Первой шла небрежно перевязанная пачка банкнот разного размера, разных достоинств и стран. Некоторые были американскими долларами – по-видимому, из нескольких миров, потому что заметно отличались и от привычных мне, и друг от друга. Остальные происходили из других стран и выглядели очень чудно. На английских монетках вместо тонколицего Вильгельма IV красовалась надменная женщина средних лет – если верить надписи, ее королевское величество Елизавета Вторая. Оставалось гадать, то ли у Эдуарда VIII в том мире не было сыновей, то ли история совершила какой-то выверт. Вдобавок сами монеты были какого-то странного достоинства. Французские деньги вообще не походили на наши аналоги. Ни южнокитайских, ни российских монет или банкнот я не нашел, однако в отдельном конвертике обнаружились несколько интересных купюр с надписями на русском – рубли, но хождение имеющие в государстве, называемом Союз Советских Социалистических Республик. Купюры все были очень большого достоинства. Я почти не удивился, увидев на них портрет своего двоюродного дедушки.

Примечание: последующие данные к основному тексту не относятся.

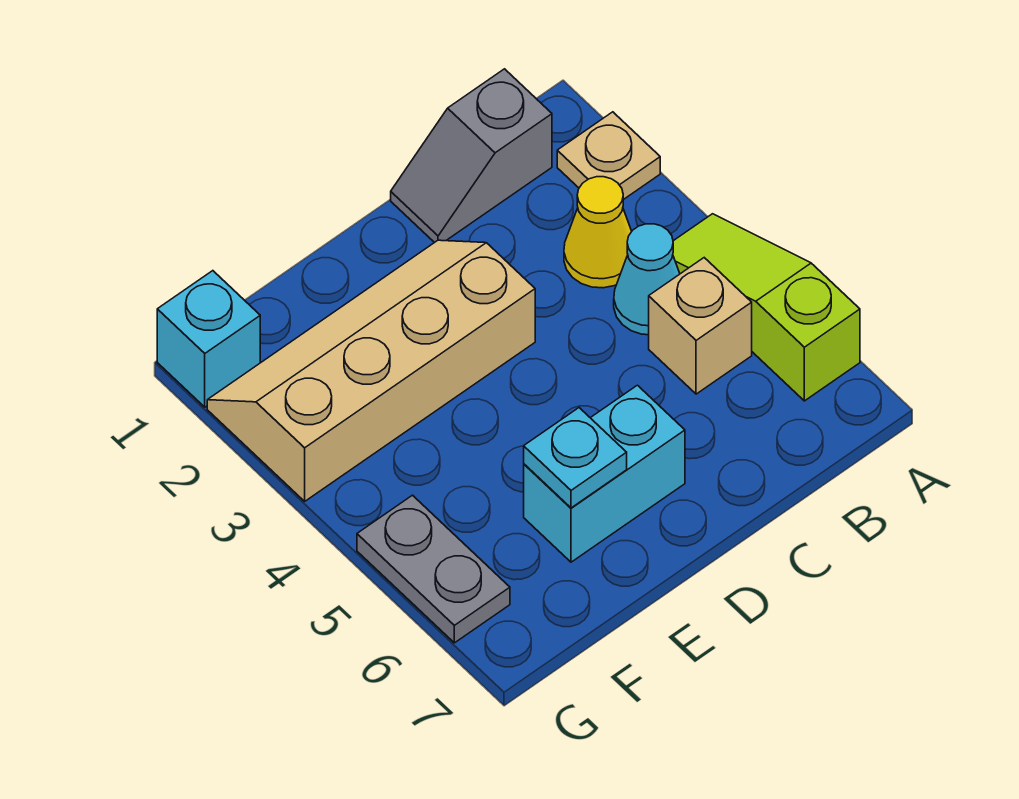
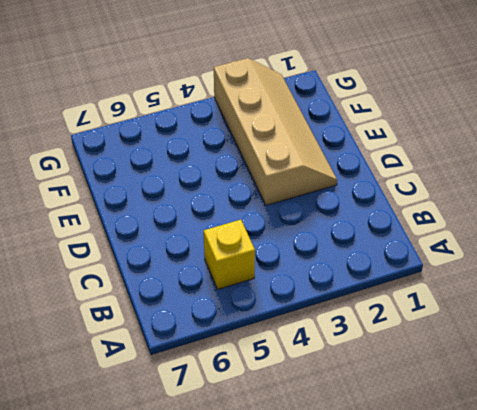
yellow brick B5 level 1 -> tan brick B5 level 1
none -> tan plate A2 level 1
none -> lime slope A4:A6 level 1 top 6

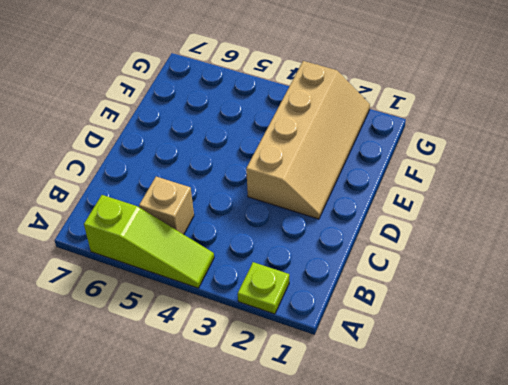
lime plate A2 level 1 -> tan plate A2 level 1
none -> grey slope B1:C1 level 1 top B
none -> yellow cone B3 level 1

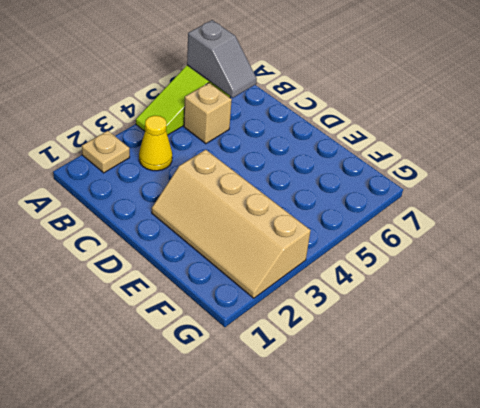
grey slope A6:B6 level 2 top A -> grey slope B1:C1 level 1 top B
none -> cyan cone B4 level 1
none -> cyan brick D6:E6 level 1

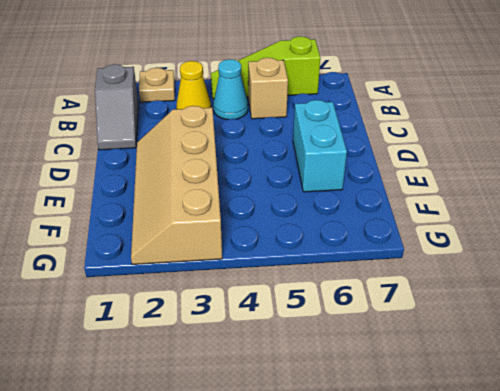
none -> cyan brick G1 level 1
none -> grey plate G5:G6 level 1

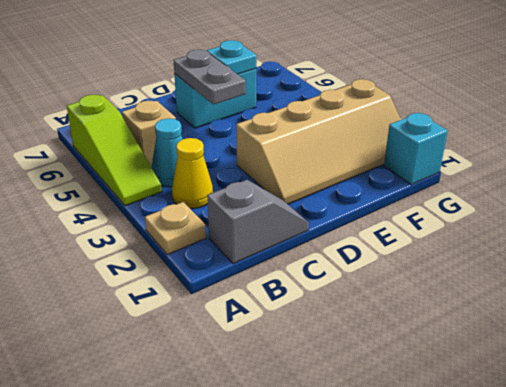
grey plate D5:D6 level 2 -> grey plate G5:G6 level 1

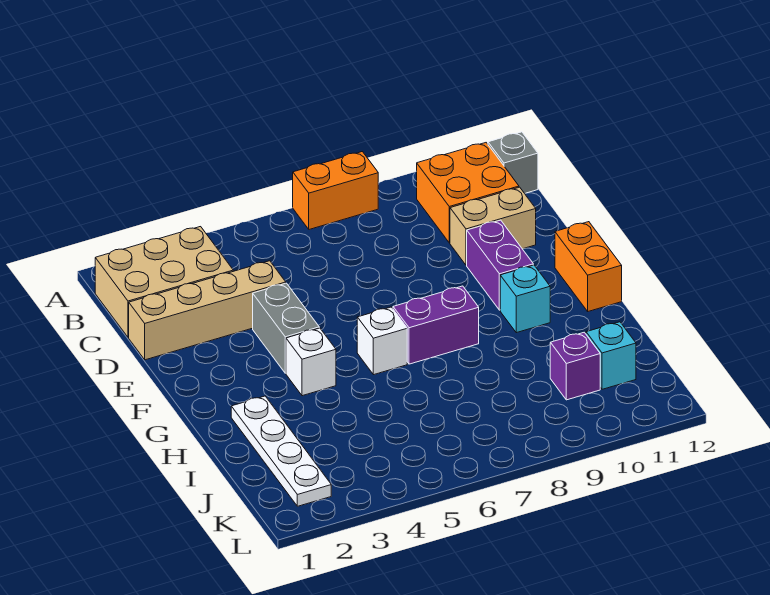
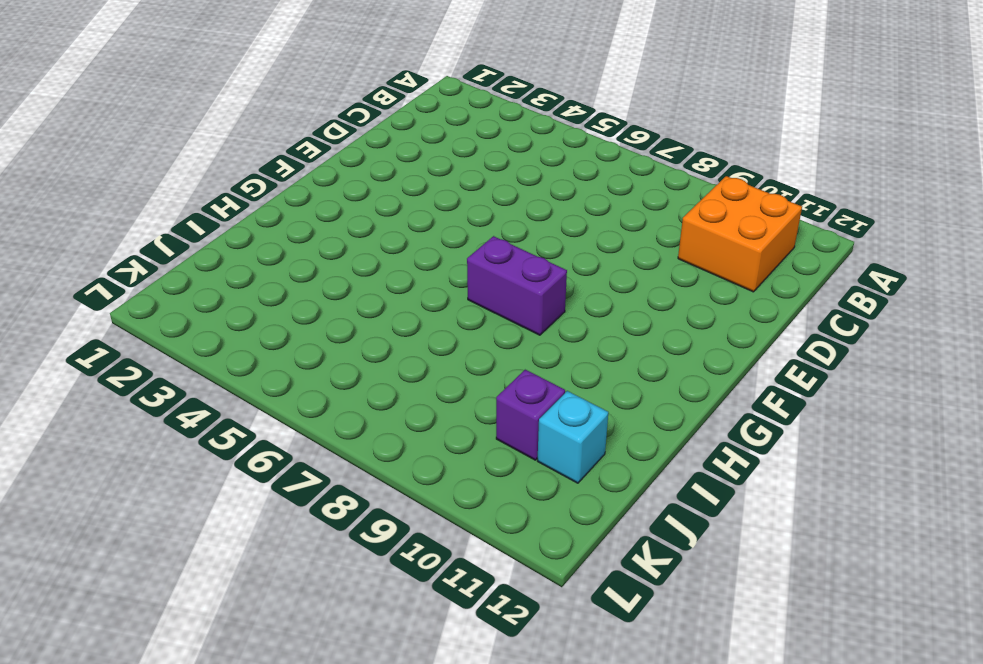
none -> orange brick A7:A8 level 1
none -> tan brick B1:C3 level 1
none -> grey brick B12 level 1

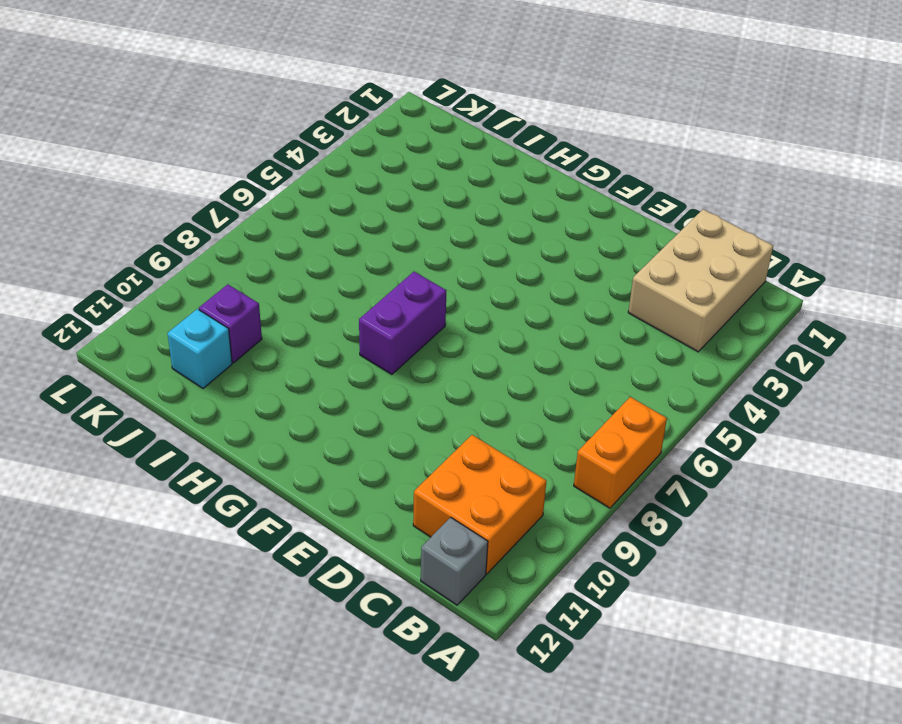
none -> tan brick D1:D4 level 1
none -> tan brick D10:D11 level 1
none -> grey brick E4:F4 level 1

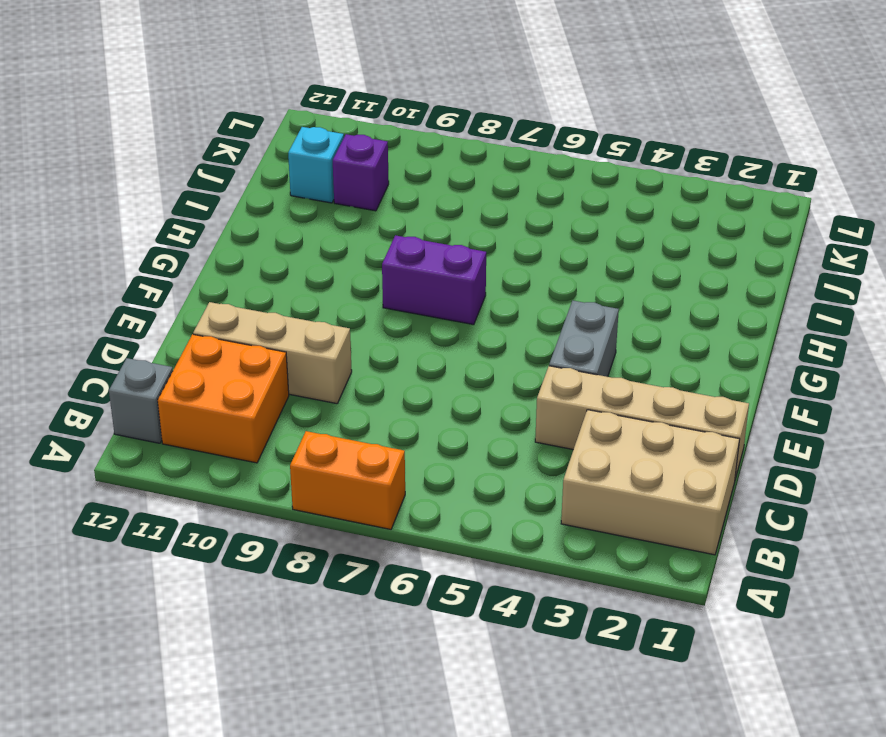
tan brick D9:D11 level 1 -> tan brick D10:D11 level 1
none -> purple brick E10:F10 level 1
none -> orange brick F12:G12 level 1
none -> white brick G4 level 1

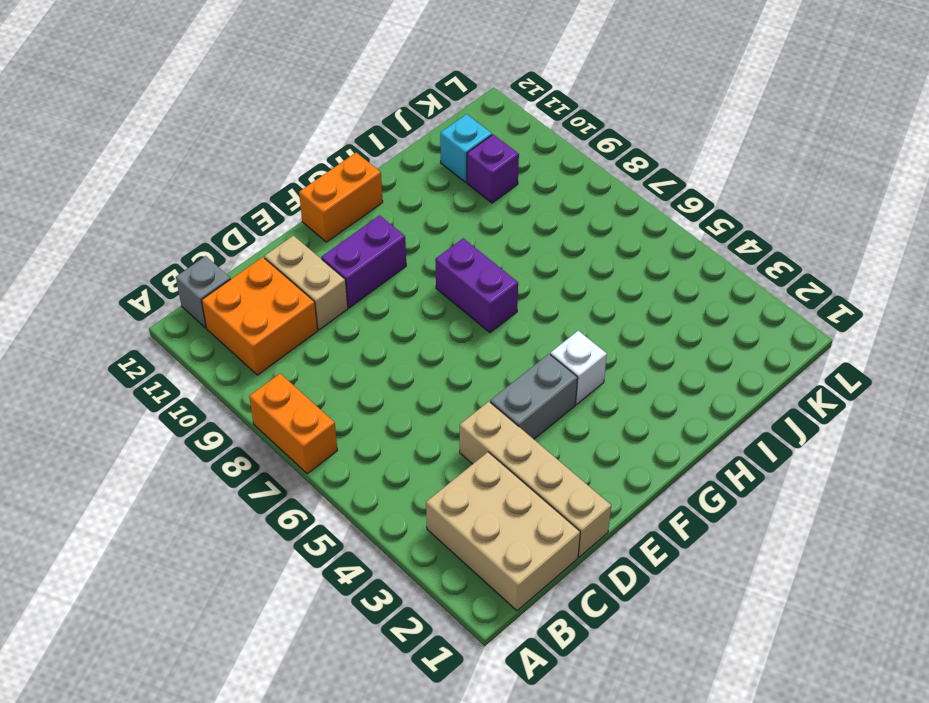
none -> white brick G6 level 1
none -> cyan brick G10 level 1
none -> white plate H2:K2 level 1

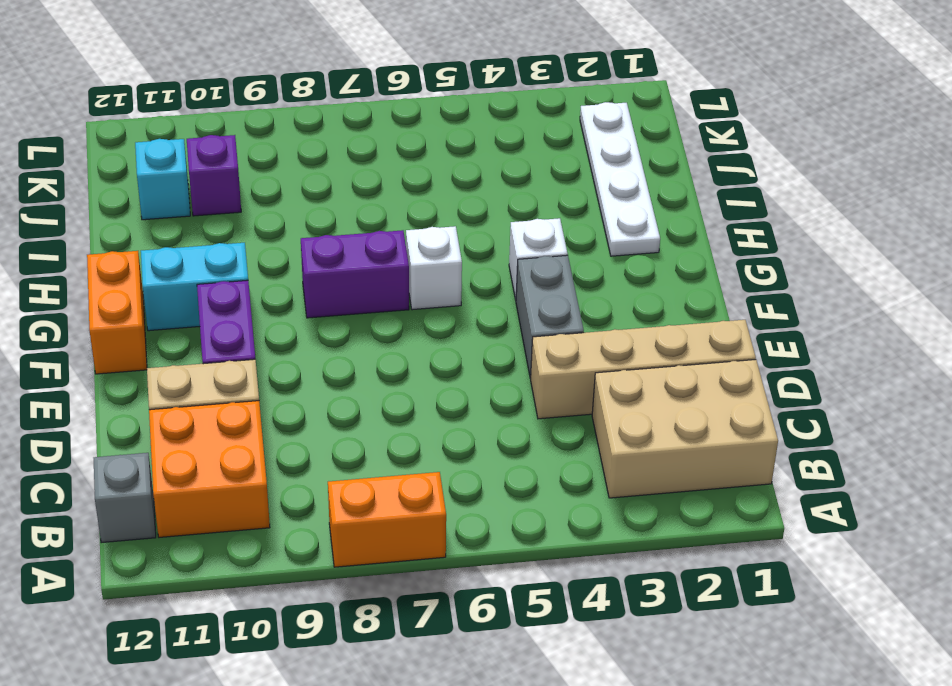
cyan brick G10:G11 level 1 -> cyan brick G10 level 1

– Знаете, Сергей, – заметила Кейт, – а вы на этого джентльмена немного похожи.

– Да нет, – возразил ей Анджей, подметив, очевидно, как я изменился в лице, – ничуть не похож. Разве что бородкой.

Умный все-таки парень. Мне меньше всего хотелось состоять в родстве с человеком, «украсившим» Московский Кремль пифагорейскими звездами вместо державных орлов.

На других купюрах г-н Ульянов изображался вместе с мистером Стильманом – очевидно, в том мире грузинский прохиндей не стал бежать в Америку – на фоне футуристического небоскреба. Вместе с ними лежали банкноты совершенно фантастические – песо Королевства Испания, злотые Польской Народной Республики (при виде их Анджей заверещал от восторга), доллары какого-то Демократического Альянса и Республики Техас.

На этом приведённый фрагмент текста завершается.